Le cabot
Il était une fois un pauvre cabot
abandonné à son triste sort de vipo,
qui avait beau
faire le beau
pour qu’on le laisse manger à la fortune du pot
dans les dépotoirs municipaux,
il se faisait à chaque fois jeter comme un oripeau
en deux coups de cuillère à pot
par ses congénères dignes des plus sales tripots.
Il en bavait des ronds de chapeau !
C’était pas un chien spécialement beau ;
il était petit et avait une gueule de crapaud,
les autres SMF * l’appelaient d’ailleurs « le laid nabot »,
mais il ne le savait pas car il était sourd comme un pot.
Malgré son manque de pot,
il se sentait plutôt bien dans sa peau.
Il avait juste pas fait les choix à-propos,
du temps où il portait encore beau
quand il était gardien de troupeau
dans sa verte campagne où chantent les crapauds
et coassent les corbeaux.
Un grand clébard, qui devait être de Satan le suppôt,
était venu troubler son repos
en l’invitant à prendre un pot.
Le molosse, genre vieux beau
affublé d’un collier qui avait dû coûter des fesses la peau,
n’avait pas tourné longtemps autour du pot,
pour faire comprendre dans ses propos
qu’il lui offrait un destin tout nouveau tout beau.
Il lui avait même fait des engagements verbaux,
si bien que notre cabot
ne l’avait pas vu arriver avec ses gros sabots,
car tout ça c’était que du pipeau.
Il s’était alors retrouvé enfermé dans un sordide entrepôt,
comme dans les plus noires séries de Columbo.
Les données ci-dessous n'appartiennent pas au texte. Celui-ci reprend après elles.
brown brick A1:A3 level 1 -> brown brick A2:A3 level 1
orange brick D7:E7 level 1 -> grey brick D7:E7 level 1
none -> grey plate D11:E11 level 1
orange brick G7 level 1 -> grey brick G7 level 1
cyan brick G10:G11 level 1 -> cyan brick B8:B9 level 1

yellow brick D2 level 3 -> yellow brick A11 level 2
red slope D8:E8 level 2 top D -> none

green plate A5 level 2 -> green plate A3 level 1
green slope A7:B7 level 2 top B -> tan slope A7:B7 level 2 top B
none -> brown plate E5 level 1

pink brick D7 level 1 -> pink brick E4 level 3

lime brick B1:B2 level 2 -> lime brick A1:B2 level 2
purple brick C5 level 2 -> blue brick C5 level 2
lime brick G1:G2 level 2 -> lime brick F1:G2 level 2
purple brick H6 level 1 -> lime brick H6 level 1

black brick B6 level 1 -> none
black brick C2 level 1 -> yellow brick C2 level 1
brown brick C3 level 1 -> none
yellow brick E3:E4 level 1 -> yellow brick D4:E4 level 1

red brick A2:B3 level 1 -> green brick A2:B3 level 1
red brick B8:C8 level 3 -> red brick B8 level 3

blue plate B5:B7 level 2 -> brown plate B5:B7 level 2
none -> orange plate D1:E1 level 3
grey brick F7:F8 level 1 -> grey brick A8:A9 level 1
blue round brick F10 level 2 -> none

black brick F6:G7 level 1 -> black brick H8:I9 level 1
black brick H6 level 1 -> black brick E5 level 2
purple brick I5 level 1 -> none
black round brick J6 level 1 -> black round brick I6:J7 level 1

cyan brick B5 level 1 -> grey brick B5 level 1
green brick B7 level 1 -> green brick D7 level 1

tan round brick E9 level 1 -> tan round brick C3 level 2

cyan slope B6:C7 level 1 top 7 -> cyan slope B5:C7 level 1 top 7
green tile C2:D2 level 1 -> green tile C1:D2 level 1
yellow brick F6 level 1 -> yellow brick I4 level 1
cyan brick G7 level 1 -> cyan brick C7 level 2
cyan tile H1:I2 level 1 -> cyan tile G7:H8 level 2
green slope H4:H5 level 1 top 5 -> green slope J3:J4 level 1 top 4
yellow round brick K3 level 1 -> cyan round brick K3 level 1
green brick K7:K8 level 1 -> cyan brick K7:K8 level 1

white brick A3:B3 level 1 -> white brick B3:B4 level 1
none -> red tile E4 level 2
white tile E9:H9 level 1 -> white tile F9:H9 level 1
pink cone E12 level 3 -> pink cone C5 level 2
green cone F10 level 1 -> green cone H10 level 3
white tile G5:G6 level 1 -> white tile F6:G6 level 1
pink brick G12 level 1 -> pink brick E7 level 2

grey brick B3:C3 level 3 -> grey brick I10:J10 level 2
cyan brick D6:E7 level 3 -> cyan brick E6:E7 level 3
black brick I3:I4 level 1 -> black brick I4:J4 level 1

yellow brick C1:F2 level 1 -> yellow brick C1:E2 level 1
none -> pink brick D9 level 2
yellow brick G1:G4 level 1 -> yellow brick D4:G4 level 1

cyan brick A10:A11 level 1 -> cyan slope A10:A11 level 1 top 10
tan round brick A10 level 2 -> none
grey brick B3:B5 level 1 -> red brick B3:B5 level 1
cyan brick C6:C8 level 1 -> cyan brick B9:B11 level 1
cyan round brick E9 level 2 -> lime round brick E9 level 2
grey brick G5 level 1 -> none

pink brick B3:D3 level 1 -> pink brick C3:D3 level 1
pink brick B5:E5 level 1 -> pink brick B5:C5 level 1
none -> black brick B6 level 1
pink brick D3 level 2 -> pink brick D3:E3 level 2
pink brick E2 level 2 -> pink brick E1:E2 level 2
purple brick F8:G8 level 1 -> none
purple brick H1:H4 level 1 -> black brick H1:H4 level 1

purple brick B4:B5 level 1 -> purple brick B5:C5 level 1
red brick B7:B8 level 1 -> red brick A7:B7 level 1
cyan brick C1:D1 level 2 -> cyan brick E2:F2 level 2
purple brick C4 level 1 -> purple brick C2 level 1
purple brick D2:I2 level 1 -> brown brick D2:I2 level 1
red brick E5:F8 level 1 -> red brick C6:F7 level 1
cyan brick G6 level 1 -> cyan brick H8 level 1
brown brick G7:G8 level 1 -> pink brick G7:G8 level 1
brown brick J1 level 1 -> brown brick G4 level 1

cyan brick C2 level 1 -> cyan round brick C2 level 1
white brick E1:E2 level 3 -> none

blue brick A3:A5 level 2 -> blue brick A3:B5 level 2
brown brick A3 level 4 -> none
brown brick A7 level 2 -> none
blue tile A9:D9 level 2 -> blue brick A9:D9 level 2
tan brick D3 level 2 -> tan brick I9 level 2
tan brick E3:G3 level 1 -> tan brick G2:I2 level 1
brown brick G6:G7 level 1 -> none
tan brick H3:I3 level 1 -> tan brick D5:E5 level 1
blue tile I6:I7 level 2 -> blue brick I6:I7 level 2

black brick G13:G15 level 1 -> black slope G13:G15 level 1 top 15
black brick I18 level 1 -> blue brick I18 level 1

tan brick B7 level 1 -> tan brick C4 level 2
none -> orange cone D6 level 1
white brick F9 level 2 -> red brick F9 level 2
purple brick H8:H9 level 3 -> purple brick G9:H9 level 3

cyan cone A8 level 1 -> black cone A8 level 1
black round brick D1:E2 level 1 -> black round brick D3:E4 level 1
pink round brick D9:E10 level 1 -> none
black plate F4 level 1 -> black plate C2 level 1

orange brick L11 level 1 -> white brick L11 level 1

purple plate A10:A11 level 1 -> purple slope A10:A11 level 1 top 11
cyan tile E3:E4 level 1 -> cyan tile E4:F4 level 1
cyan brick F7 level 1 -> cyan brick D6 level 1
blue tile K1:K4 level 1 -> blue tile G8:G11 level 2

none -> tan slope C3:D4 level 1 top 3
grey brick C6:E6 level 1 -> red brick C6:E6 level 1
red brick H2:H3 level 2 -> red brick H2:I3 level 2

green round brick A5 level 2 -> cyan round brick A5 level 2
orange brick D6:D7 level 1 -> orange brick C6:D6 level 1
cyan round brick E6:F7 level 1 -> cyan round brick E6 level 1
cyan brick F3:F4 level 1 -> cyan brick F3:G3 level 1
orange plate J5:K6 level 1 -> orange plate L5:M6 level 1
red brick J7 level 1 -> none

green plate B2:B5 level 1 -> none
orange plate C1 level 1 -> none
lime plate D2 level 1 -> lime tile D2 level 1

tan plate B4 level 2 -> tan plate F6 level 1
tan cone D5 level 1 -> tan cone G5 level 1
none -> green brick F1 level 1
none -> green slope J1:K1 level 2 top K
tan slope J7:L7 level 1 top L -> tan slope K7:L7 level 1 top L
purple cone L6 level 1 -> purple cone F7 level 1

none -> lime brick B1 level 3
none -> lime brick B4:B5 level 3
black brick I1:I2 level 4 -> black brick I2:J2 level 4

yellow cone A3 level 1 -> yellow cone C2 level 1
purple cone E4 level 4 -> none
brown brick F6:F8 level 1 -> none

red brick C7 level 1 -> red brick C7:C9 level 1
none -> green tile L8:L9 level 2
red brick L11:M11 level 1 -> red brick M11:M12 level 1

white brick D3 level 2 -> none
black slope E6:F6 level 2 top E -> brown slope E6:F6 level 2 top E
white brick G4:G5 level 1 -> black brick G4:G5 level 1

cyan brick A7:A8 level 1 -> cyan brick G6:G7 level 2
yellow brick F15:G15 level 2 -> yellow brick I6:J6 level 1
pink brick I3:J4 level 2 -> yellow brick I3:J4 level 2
Là, il avait payé sa crédulité plein pot !
Il était finalement parvenu à s’échapper sans trop de bobos.
Epuisé, sale, affamé, et conscient d’avoir risqué sa peau
il avait longtemps erré dans les rues de la ville peuplées de robots
et, des années durant, s’était battu pour éviter le tombeau
jusqu’à ce qu’il tombât sur une photo floue en lambeaux
dans une décharge au milieu des bandes velpeau,
des pots cassés et des seringues peut-être séropos.
C’était une photo de ferme qui sentait bon le repos.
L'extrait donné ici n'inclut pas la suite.